Australian rugby league player

Rachael Pearson (born 30 August 1993) is an Australian professional rugby league footballer who plays as a for the Parramatta Eels Women in the NRL Women's Premiership.

==Background==
Prior to joining the Helensburgh Tigers for the 2021 NSW Women's Premiership season, Pearson had played soccer, Australian rules football and League tag in and around her hometown of Hay, New South Wales. After several matches with Helensburgh, Pearson was selected for NSW Country Origin in May 2021. Pearson scored a try in a Country's 16–40 loss to City. Pearson was subsequently signed by the St George Illawarra Dragons, making an impressive NRLW debut at halfback on 27 February 2022 in the Dragons' opening match of the postponed 2021 season.

Pearson is the cousin of fellow NRLW player Emily Bass, and the two were on opposing sides for an NRLW match on 13 March 2022.

==Playing career==
Pearson was selected by her peers in the Rugby League Players Association Dream Team for the 2021 NRLW season, prior to playing in the Grand Final.

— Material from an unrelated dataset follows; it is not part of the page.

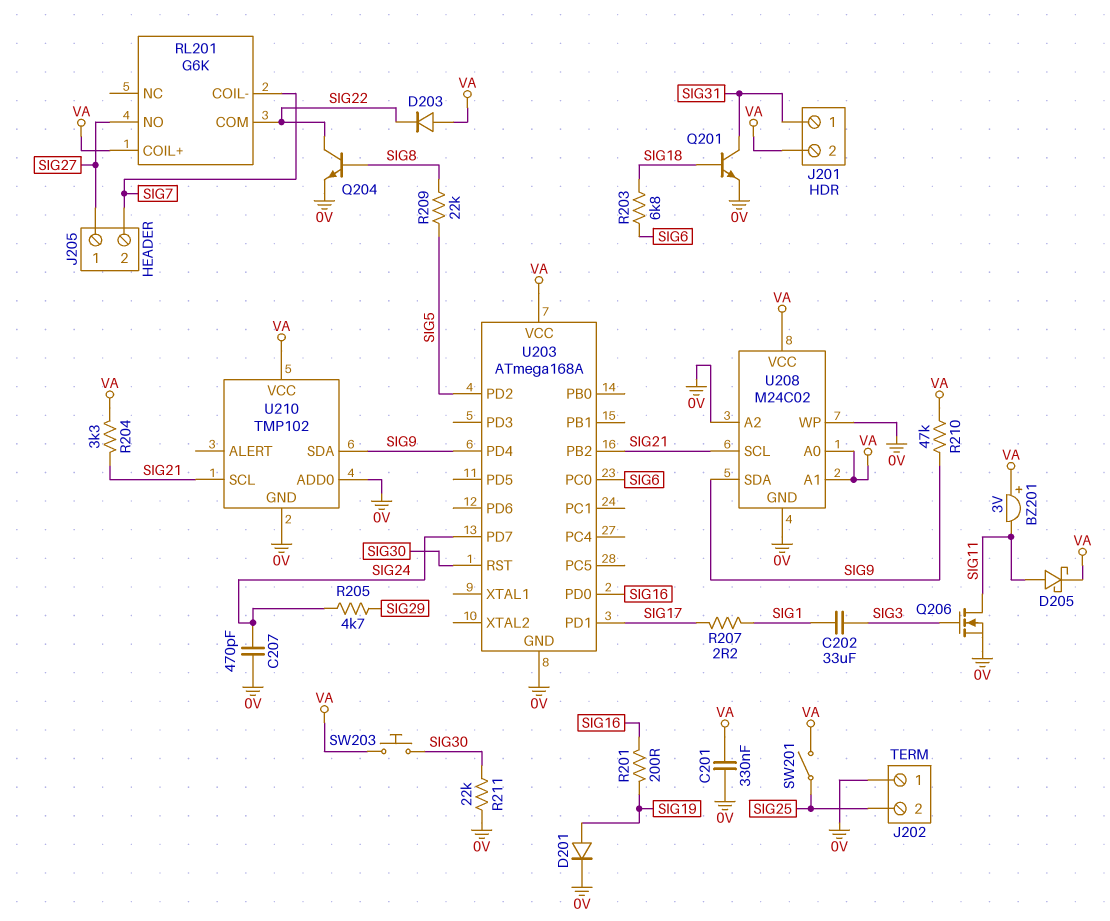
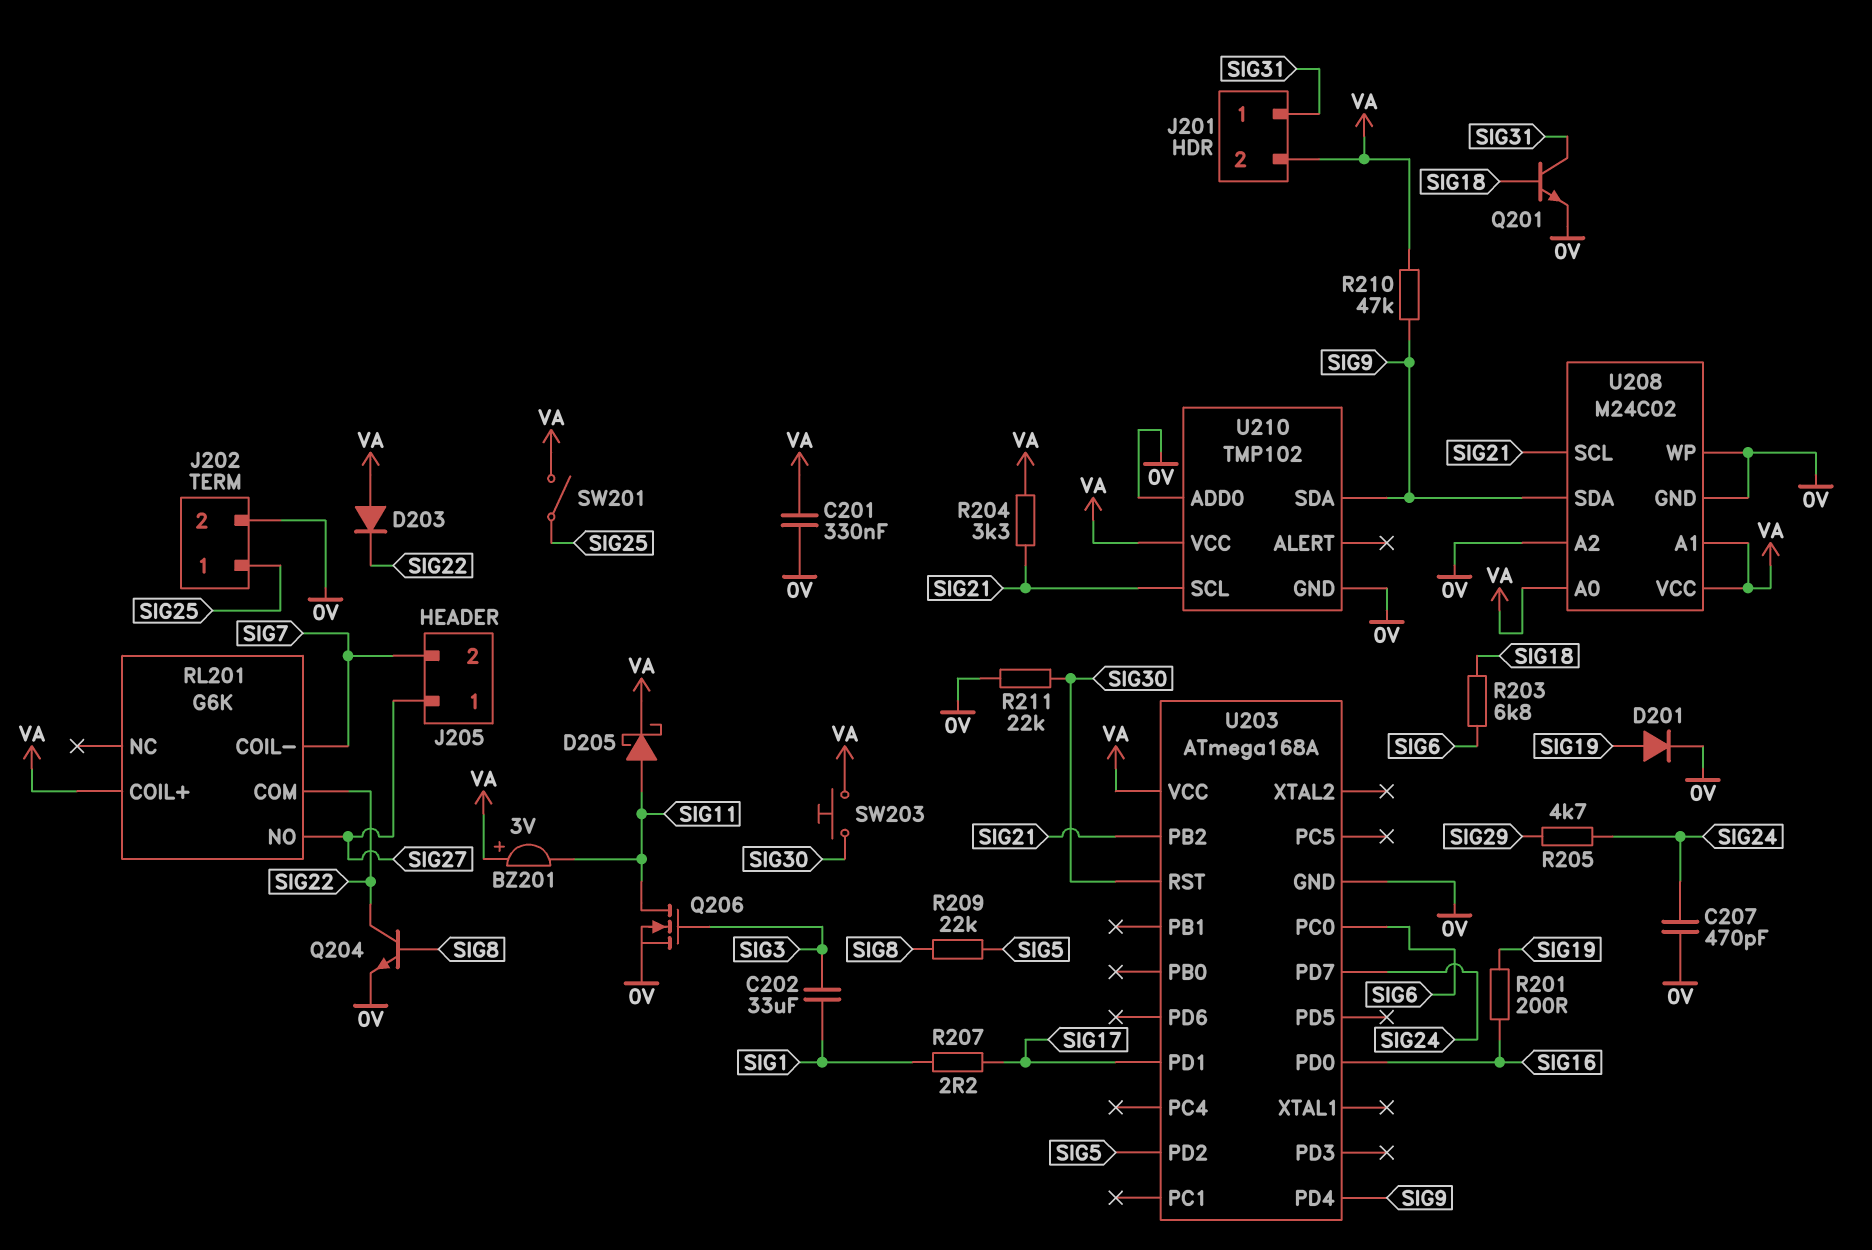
J202 pin 1: 0V -> SIG25
J202 pin 2: SIG25 -> 0V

Following the Grand Final loss, Pearson was selected in an extended New South Wales squad and on 24 June 2022, made her Women's State of Origin debut. In a match in which both teams scored three tries each, Pearson's four goals (two conversions, two penalties) from five attempts helped New South Wales win, 20–14.